The firehose is real. So is the shortcut.

In biotech, it's learning by drinking from a firehose on a good day.

There is a time for learning, and most of the time it's learning by doing. You don't get a grace period to read your way into competence. You are expected to produce.

But here's the thing most people miss when they're drowning: one of the most underappreciated sources of knowledge in this entire industry is what's already been done.

Not theory. Not framework. Not what your professor published.

What your competitor actually did — in sequence, in public, on the record.

The blueprint is already written. You just have to find it.

Start with the asset that owns the market. Or the last asset that launched as best-in-class. Or the best-in-class launch from an adjacent TA with comparable access dynamics.

Then go to work.

Hunt down every press release, FDA announcement, approval milestone, trial timeline. Benchmark key publications, congress events, and abstracts around each commercial milestone. Phase 2 readout. Phase 3 initiation. sNDA/sBLA. Label expansion. Payer negotiation windows.

Map it all to a timeline.

Then ask the harder question: what was being said, when it was being said, and WHY it was being said at that exact moment?
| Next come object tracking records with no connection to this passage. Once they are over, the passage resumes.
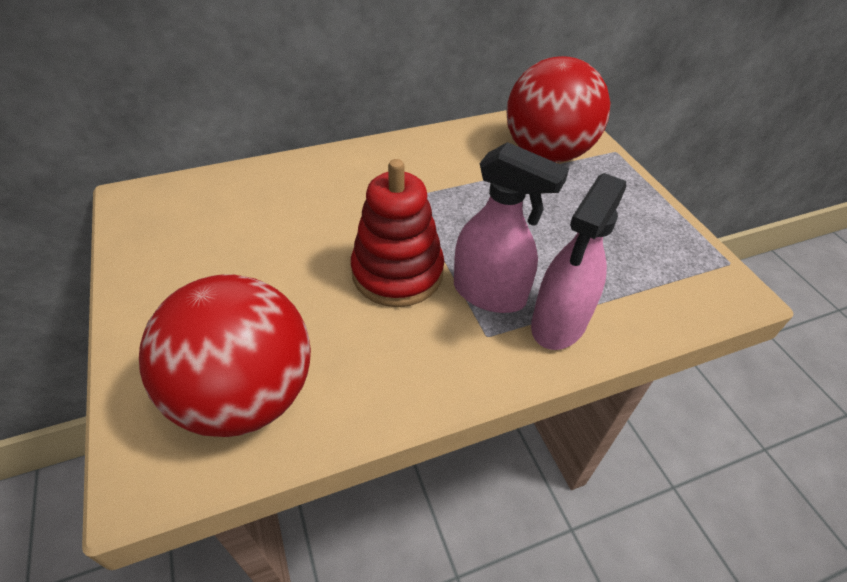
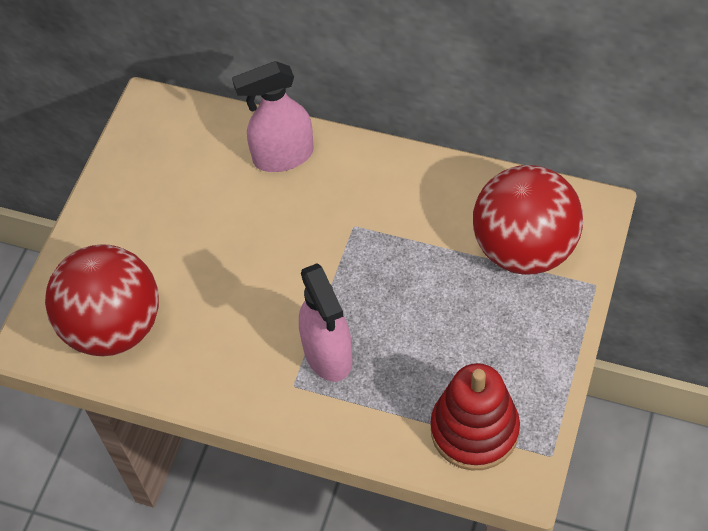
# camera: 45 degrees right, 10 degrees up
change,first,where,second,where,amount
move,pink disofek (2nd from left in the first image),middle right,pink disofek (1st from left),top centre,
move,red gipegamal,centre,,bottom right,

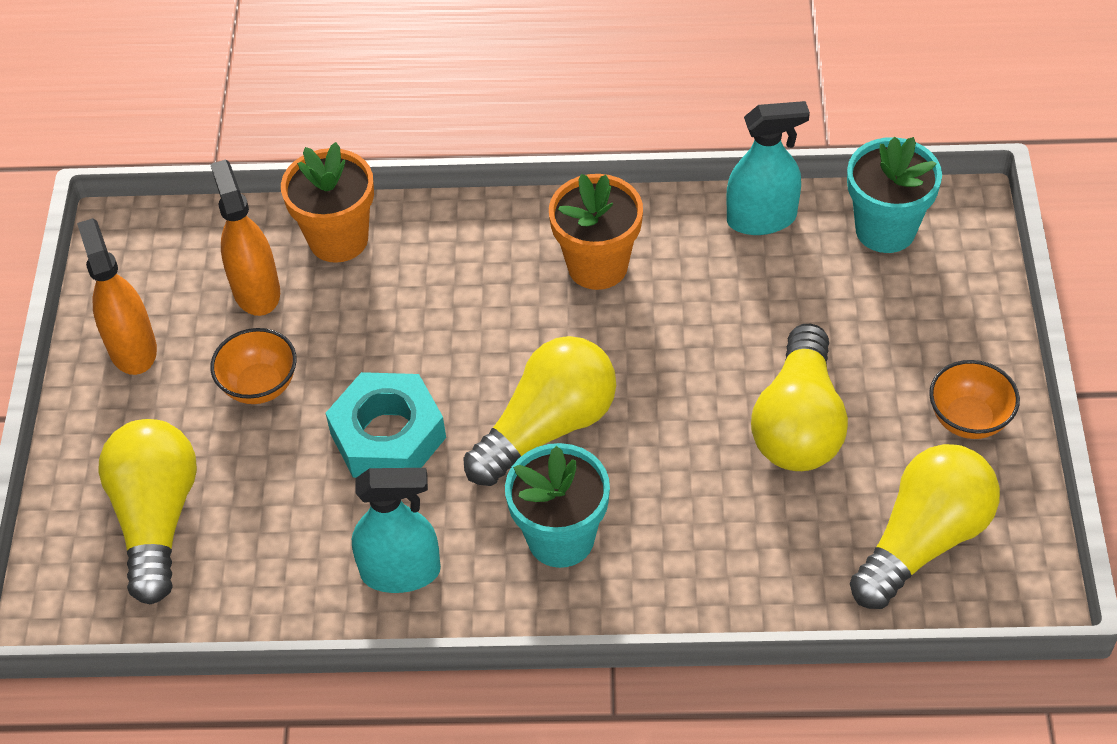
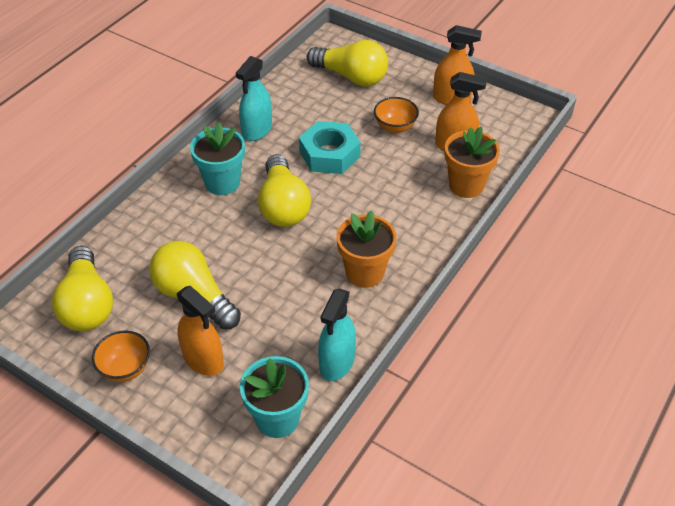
# camera: 120 degrees right, 5 degrees down
change,first,where,second,where,amount
insert,,,orange disofek (1st from left),middle left,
That "why" is the blueprint.

Every publication has a purpose. Every abstract placed at every congress was placed there for a reason. The IST that ran three years before approval was not a coincidence. The PRO instrument validated ahead of the submission wasn't an accident.

They were building something. In sequence. Deliberately.

Your job is to reverse-engineer it.

Put your HCP hat on.

Work through the evidence trail the way a prescribing clinician would have experienced it.

How did the RWE help expand the population beyond the trial-eligible window? How did it reassure the parents of a distressed pediatric patient about real-world safety — safety they couldn't see in a 200-patient pivotal? How did it allow dosing personalization across the six different medication classes the patient was already on?

How did PRO and COA data shift the conversation from "this drug works" to "this drug is the one I'm choosing for thispatient, over that other drug"?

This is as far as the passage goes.